The Rich Care for the Poor

In the second reading, James warns the rich against storing up treasure for the last days and warns them about withholding wages from their workers.

 A wider survey of Scripture shows that God frequently casts down the wealthy and powerful in two specific situations: when they become wealthy by oppressing the poor; or when they fail to share with the needy.

God loves the poor and the rich equally. It is only when the rich take a sinful preoccupation with being successful and wealthy as natural and normative that God’s equal love for all looks like a bias for the poor.

Since being rich is a relative term, each of us must decide where we stand.

Things were put into better perspective for me this summer. I was part of a group who went on mission to Peru. The first day we tore down a one-room house and rebuilt it as a 2-room house out of bamboo poles, dry grass walls, and a corrugated steel roof. The house had ten people living in it: parents, children, and grandchildren. Our mission group also brought food and clothes to other poor.

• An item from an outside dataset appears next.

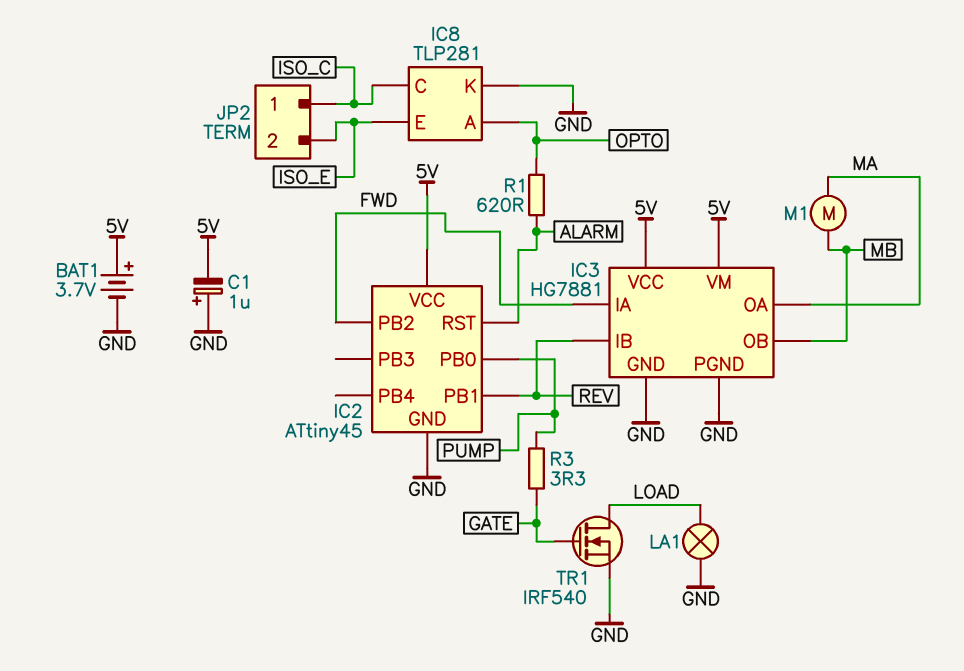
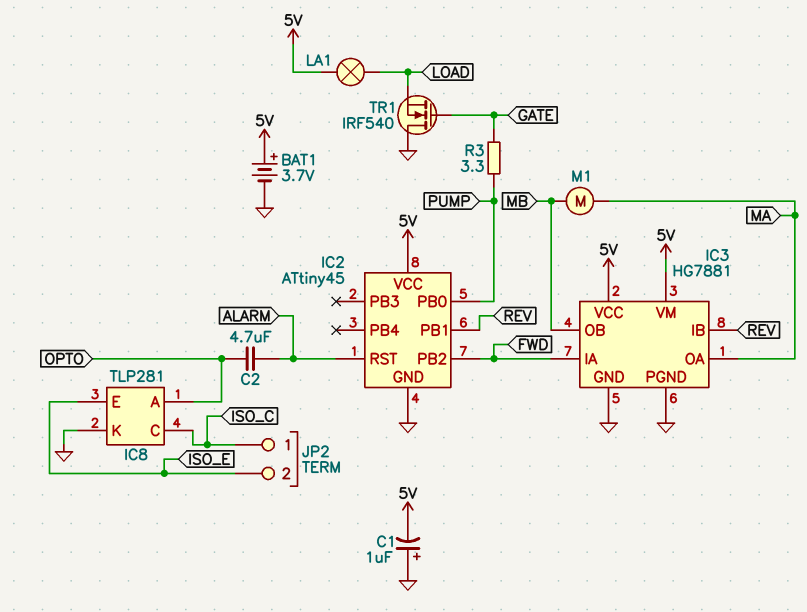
C2: none -> 4.7uF (ALARM, OPTO)
LA1: lamp (GND, LOAD) -> lamp (5V, LOAD)
R1: 620 (ALARM, OPTO) -> none
TR1: NMOS IRF540 (G GATE, D LOAD, S GND) -> NMOS IRF540 (G GATE, D GND, S LOAD)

The pastor of the parish in Peru said the following: “Being poor here means finding enough to eat for your children so you can make it until tomorrow. It means begging for medicines that one cannot buy so that a sick family member might recover. It means fending off desperation with the only hope left available…that Jesus loves me.”

So, are you and I rich or poor? ……… Statistics help us decide.
o In the world, 50% of humanity lives on less than $2 per day
o 34,000 children die each day of hunger and preventable diseases
o Closer to home in the U.S, 1 out of 3 Americans fell below the poverty line for at least two months in the mid-1990s.
o And at home in Oklahoma County,  a minimum-wage job provides only 70% of a person’s living expenses, let alone that of a family.

So, are we rich or poor? ……… I’m wealthy; you must decide for yourself.

If we are rich, God expects us not to oppress the poor or to fail to share our wealth with them. Not oppressing the poor means paying a decent wage and/or campaigning for a fair minimum wage.

An example of how to better share with the poor came from a man from India, who is called by some the greatest person of the last century. Mahatma Gandhi said, “One must not keep a chair if one can do without it. By observing this principle we are led to a progressive simplification of our own life.” ……… Here in Edmond, how many more luxuries should we buy ourselves and our children when others are dying from the lack of bread?

By simplification of our lives, we find time not only to share our wealth with the poor but also to actually work with the poor. They have very much to give us spiritually, as I learned from my trip to Peru. ……… Are we not guilty of greed when we demand an even-higher standard of living for ourselves while neglecting millions of children who are starving each year?

Mother Theresa told the following story: “The mother of a starving family was given a small dish of rice.  Nice, but the real act of neighborly love happened next.  Before anyone ate a grain the mother disappeared out the door.  She came back quickly with half a dish of rice and everyone ate hungrily.  When asked why she gave away the rice when her children were so hungry, she answered that they could not enjoy the food knowing that their neighbor had nothing.”

This is what we are asked to do.  We cannot store up our treasure for the last days. We must begin with charity to help those on the doorstep of death to physically make it to the next day. Vaccines at just $1.50 per child save the lives of at least 1.5 million children annually. Along with charity, we must practice social justice by repairing the structures that got the poor where they are and keep them bound there.

There is no end of opportunities for us to serve the poor. At the international level, there is Catholic Relief Services. In the Archdiocese, there is Catholic Charities of Oklahoma that serves people of any or no denomination. In our own parish, we can serve the poor through ministries provided through our parish Social Ministries Subcommittee.

We cannot store up our treasure for the last days. The kingdom of God is now.